IV — HE DESCUBIERTO TIERRAS IGNORADAS…

Dejé la dirección técnica en manos de Jeans y sus oficiales, reservando para mí y para Miguel el mando general. Envié un mensaje a Cobalt. Después, aconsejado por Wilkins, intenté comunicar con New-Washington. Con gran sorpresa de mi parte, lo conseguí. Jeans les explicó sucintamente lo ocurrido, y nos transmitió el agradecimiento de su gobierno y una invitación.

— Sintiéndolo mucho, no puedo aceptar de momento — respondí—. No tenemos bastante carburante para recorrer los 10.000 kilómetros que nos separan de New-Washington. Primero pasaremos por Cobalt-City.

—¿Cómo es que vosotros, franceses, habéis bautizado así vuestra ciudad? — inquirió O'Hara.

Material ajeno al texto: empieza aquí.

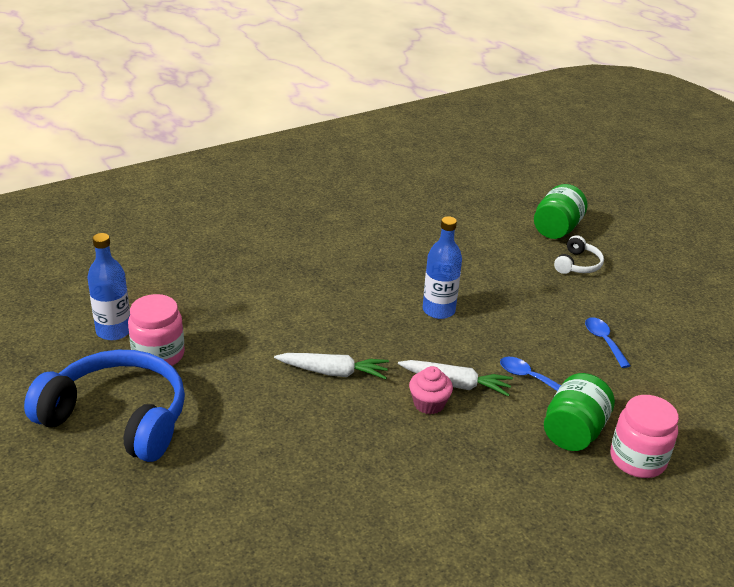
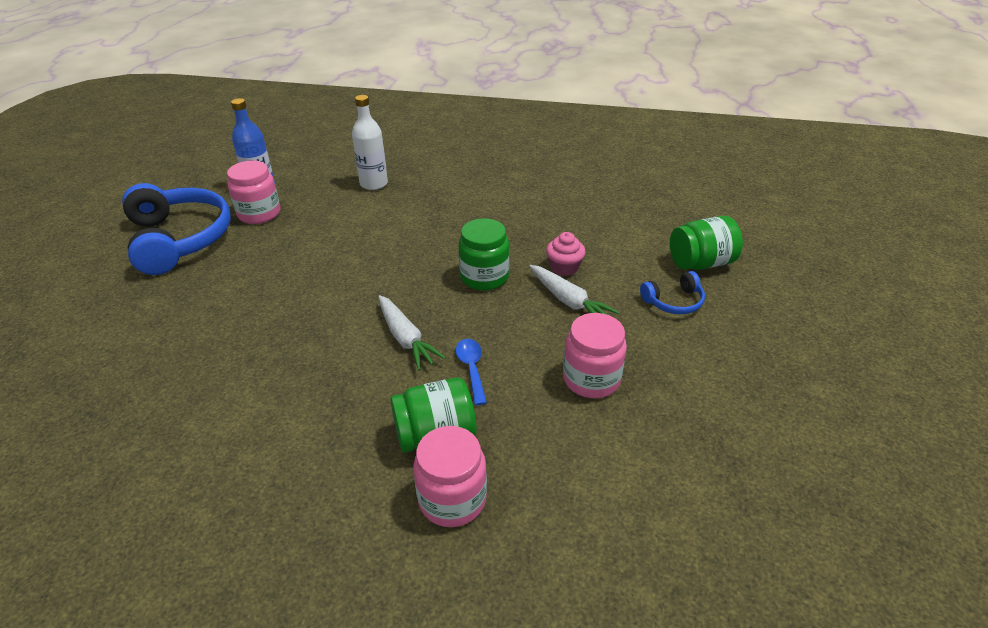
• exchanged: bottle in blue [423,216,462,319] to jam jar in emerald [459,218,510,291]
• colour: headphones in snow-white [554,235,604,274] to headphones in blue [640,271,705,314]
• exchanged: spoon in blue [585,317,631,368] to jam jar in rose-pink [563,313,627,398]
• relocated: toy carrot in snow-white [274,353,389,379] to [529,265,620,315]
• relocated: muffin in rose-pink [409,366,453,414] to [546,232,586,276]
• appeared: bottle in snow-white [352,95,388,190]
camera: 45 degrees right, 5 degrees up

— Pues, porque es idéntica a uno de los pueblos de vuestro «Far-West» por allá el 1880. ¡Al menos tal como nosotros lo imaginamos!

Apenas dejamos el río nos dirigimos hacia el Nordeste. Soplaba un fuerte viento, y el Temerario, con gran malestar de algunos estómagos, danzaba notablemente. Estuvimos hablando, medio en francés, medio en inglés. Cuando nos faltaba una palabra, Biraben hacía de intérprete. Nuestro primer día en el mar pasó sin incidentes. Por la noche, aunque el mar se había calmado, aminoramos la marcha. Me fui a dormir, dejando a Smith en el puente. Un cambio de oscilación del Temerario me despertó. Escuché, con la sensación de que ocurría algo anormal. Inmediatamente lo comprendí: los motores se habían parado. Me vestí a toda prisa y subí al puente. Pregunté a un hombre de servicio:

—¿Qué pasa?

— No lo sé, señor, acabamos de parar.

—¿Dónde está el comandante americano?

— A popa, con el ingeniero. Miguel sacó la cabeza por un tragaluz.